Since the baby exits it has the right over this mans body and property. Applying this to abortion and assuming that a fetus is a human, this woman has the same obligation over the fetus as the man did over the new born baby. He brings out a distinguish between killing vs. letting die; this connects to the violinist example, to unplug is not you killing him you just letting nature take its course. In a case of abortion it is a direct killing and not letting nature take its course. Concluding that if there was an artificial way to preserve a fetus if it was causing harm to the woman body, there is no reason to kill the fetus.

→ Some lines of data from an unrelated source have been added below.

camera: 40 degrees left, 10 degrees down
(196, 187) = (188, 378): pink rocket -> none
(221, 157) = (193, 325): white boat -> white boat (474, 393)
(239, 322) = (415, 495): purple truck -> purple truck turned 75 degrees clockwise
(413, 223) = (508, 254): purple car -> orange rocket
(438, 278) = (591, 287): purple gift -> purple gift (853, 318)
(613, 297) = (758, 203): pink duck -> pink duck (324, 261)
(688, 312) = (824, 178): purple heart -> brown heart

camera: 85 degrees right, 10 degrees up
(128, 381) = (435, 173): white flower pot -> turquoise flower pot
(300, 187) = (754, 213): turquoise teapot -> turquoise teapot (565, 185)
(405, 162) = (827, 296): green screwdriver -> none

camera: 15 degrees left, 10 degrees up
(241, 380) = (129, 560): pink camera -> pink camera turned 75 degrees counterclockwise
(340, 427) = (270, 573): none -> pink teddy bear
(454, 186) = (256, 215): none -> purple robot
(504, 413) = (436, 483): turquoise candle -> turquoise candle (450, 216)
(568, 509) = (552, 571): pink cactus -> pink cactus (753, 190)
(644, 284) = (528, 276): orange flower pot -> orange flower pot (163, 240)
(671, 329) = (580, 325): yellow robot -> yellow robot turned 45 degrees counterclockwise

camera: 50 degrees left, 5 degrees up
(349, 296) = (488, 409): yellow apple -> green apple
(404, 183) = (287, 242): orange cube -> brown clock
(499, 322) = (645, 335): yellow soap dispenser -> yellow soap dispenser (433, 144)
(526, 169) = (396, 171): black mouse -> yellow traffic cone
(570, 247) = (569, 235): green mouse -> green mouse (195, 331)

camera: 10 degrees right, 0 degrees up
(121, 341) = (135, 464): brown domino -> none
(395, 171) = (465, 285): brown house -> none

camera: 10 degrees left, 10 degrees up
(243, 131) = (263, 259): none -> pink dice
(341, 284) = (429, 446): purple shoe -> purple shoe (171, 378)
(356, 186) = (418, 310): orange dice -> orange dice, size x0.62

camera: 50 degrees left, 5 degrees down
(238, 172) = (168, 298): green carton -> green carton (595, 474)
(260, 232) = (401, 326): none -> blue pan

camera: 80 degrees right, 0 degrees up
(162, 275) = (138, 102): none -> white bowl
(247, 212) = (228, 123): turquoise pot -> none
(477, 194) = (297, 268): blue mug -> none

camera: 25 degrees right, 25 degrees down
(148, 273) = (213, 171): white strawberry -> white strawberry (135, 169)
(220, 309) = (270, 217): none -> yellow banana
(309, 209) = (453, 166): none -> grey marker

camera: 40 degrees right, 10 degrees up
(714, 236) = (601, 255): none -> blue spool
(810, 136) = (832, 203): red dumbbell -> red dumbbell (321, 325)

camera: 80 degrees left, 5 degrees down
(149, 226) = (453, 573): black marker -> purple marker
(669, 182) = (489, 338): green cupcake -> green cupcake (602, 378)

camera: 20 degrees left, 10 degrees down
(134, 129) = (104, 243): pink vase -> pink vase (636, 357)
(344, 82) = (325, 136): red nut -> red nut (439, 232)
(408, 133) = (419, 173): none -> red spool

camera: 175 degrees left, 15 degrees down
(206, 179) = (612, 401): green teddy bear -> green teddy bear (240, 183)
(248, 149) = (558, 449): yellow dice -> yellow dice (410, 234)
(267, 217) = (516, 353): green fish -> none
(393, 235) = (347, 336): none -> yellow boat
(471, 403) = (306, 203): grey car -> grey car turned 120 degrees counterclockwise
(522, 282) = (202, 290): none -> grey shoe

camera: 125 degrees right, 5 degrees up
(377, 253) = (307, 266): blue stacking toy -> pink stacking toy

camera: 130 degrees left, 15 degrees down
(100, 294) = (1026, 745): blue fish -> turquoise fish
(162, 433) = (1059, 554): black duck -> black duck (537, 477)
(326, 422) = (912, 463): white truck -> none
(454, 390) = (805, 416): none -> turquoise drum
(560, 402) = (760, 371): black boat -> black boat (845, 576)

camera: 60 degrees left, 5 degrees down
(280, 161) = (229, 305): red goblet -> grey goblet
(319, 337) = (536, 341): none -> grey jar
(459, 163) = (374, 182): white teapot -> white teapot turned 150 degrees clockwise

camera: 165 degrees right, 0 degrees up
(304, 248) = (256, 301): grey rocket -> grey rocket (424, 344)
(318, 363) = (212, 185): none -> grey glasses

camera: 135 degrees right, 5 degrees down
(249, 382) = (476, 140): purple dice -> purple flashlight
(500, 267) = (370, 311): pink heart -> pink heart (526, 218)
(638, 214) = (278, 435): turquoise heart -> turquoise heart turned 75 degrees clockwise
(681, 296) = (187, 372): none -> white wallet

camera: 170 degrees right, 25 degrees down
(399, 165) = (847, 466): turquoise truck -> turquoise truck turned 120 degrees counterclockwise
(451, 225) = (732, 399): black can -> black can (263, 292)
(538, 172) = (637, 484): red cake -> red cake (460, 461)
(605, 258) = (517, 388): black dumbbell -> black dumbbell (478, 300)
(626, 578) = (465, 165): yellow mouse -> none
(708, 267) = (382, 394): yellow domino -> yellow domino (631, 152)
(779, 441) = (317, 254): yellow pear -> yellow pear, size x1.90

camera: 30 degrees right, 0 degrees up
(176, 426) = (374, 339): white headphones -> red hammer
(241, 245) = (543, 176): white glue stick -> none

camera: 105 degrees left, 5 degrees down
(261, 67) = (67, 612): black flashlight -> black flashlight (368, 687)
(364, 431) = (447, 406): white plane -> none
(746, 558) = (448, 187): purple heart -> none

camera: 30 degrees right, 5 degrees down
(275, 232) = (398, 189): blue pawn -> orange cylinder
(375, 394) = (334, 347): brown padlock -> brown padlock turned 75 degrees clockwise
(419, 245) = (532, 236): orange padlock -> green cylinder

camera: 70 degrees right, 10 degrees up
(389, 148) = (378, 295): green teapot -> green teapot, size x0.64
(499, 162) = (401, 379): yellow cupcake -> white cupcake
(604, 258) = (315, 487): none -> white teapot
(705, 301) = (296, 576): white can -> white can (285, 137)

Both Judith Jarvis Thomson and Francis J. Beckwith have some valuable points in their argument. Personally abortion is not just “termination of pregnancy” in my opinion which leans towards Beckwith. I believe that a human begin exist from the moment of conception even thought its on the cell level. Many may say, “What if the woman got raped or the baby has been diagnosed with a defect?” My answer to that would be that we do not cure tragedy by killing the innocent child. On another hand, if a woman and a man decide to be irresponsible the child does not deserve to die or be killed. In my opinion abortion is the act of evil and it mentally destroys families. All children should all have the right to life.
There are different views and opining when is comes to the subject of abortion. Judith Jarvis Thomson in “A Defense of Abortion” is for abortion and Francis J. Beckwith in “Personal Bodily Rights, Abortion, and Unplugging the Violinist” is against it; both proved us with their views while focusing on abortion as pro-life argument. Whether one agrees or disagrees with abortion; we can not run away from the fact that it is termination of pregnancy that is in the hands of the fetus carrier.